Perwujudan rasa cinta dan kasih sayang ini pun sebenarnya hanya mencontohkan apa yang dilakukan dan disabdakan oleh Nabi Muhammad SAW. “Ingatlah hadits Khoirunnas anfa’uhum linnas, yang artinya orang-orang yang baik ialah orang yang bermanfaat bagi orang lain,” tuturnya dengan mantap.
Ini yang menurut Danang adalah jihadnya jemaat Ahmadiyah. “Bukannya kami tidak sepakat dengan jihad pedang, tapi di zaman now ini dengan memperlihatkan ajaran mulia Nabi Muhammad SAW dan inilah yang berusaha diperlihatakan oleh Ahmadiyah,” papar Danang tentang sikap dan tindak jemaat yang mengikuti keteladanan Nabi yang penuh kasih sayang.
Terdapat banyak kegiatan sosial yang dilakukan jemaat Ahmadiyah. Mereka biasa mengadakan donor darah. Bahkan menurut Danang, warga Ahmadiyah juga turut serta mendonorkan darah putih, dan juga donor kornea mata. Selain itu mereka pun juga terlibat dalam kegiatan bersih-bersih lingkungan sekitar.
Bersama jajaran pengurus, mubaligh dan jemaat Ahmadiyah, kalangan pers mahasiswa SEJUK berpose di Mesjid Ahmadiyah An-Nashir Bandung (25/2/2018)
Mendengar, Menghargai dan Dialog
Setelah sesi diskusi, kami pun mendapat kesempatan untuk mengobrol lebih akrab dengan jemaat Ahmadiyah yang siang itu menyempatkan waktunya hadir di Masjid An-Nashir. Saya sendiri beruntung berkenalan lebih dekat dengan Pak Dudi, salah satu jemaat Ahmadiyah yang siang itu jauh-jauh datang dari Dayeuhkolot.
Tidak banyak yang kami perbincangkan siang itu karena keterbatasan waktu dan juga terpotong dengan salat dzuhur. Salah satu pengalaman yang ia ceritakan bagaimana perjalanannya hingga akhirnya ia berbaiat pada Ahmadiyah pada tahun 1985.

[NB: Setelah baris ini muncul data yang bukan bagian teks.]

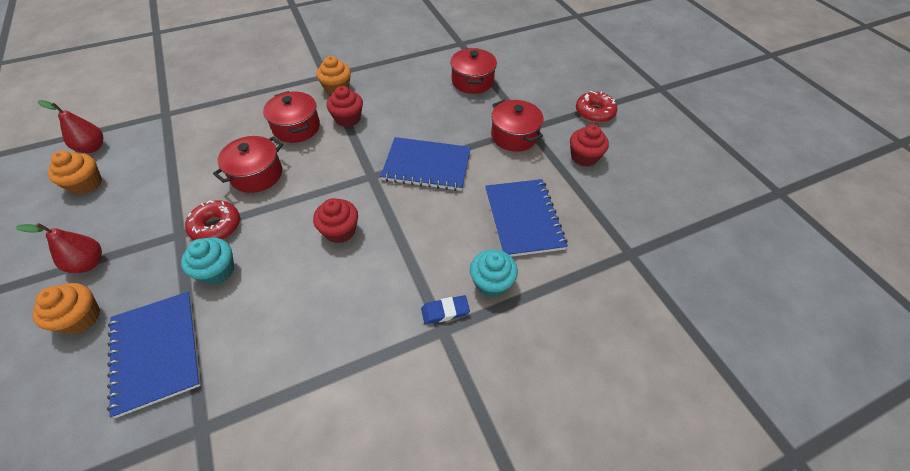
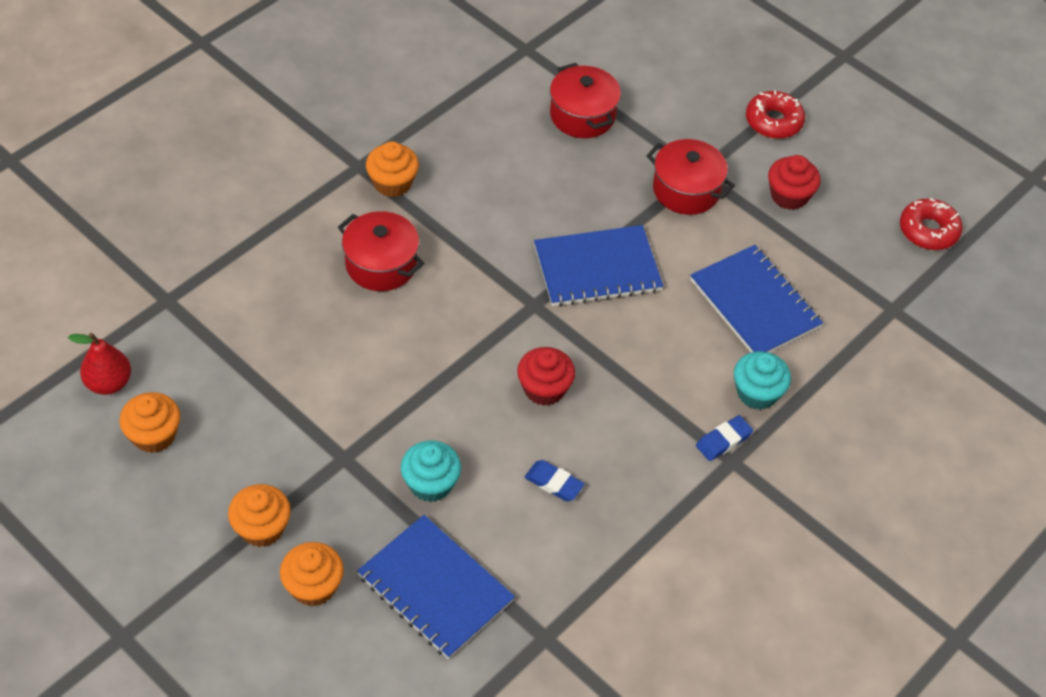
camera: 25 degrees left, 0 degrees up
(89, 263) = (262, 528): red pear -> orange cupcake
(216, 226) = (384, 433): red donut -> red donut (928, 231)
(256, 174) = (380, 350): red pot -> none
(299, 300) = (554, 483): none -> blue eraser
(348, 118) = (444, 229): red cupcake -> none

Ia terlahir dari keluarga dengan dua aliran berbeda. Ayahnya ialah seorang Ahmadi dan ibunya merupakan Nahdliyin. Walaupun kini ia menganut aliran Ahmadiyah, namun hubungannya dengan keluarga besarnya yang berafiliasi pada NU masih terjaga dengan baik. Mereka saling menghargai satu sama lain tanpa memandang rendah kepercayaan yang lain.
Obrolan kami pun terpotong bunyi adzan Dzuhur siang itu. Tak ada yang beda dengan adzan yang biasa didengar telinga saya. Gerakan wudhu mereka pun tak ada yang berbeda dari wudhu yang diajarkan oleh guru-guru saya. Begitu pula dengan gerakan salatnya. Tak ada yang beda dengan apa yang selama ini saya lakukan. Begitu pula dengan wirid sehabis salat, tak ada yang berbeda dari apa yang selama ini saya lantunkan di setiap selesai menjalankan salat.
Isu-isu yang selama ini saya dengar tentang Ahmadiyah pun terbantahkan dalam kunjungan siang itu. Sepertinya selama ini kita selalu dipengaruhi oleh persepsi yang beredar dan turut serta menyebarkan dan menciptakan persepsi tersendiri tentang keyakinan yang berbeda dengan kita. Namun kita lupa untuk berdialog dan mendengar suara mereka terlebih dahulu. Padahal apa yang dikatakan oleh seorang ahli pendidikan kritis asal Brasil Paulo Freire, kepercayaan hanya didapat melalui dialog. (fja)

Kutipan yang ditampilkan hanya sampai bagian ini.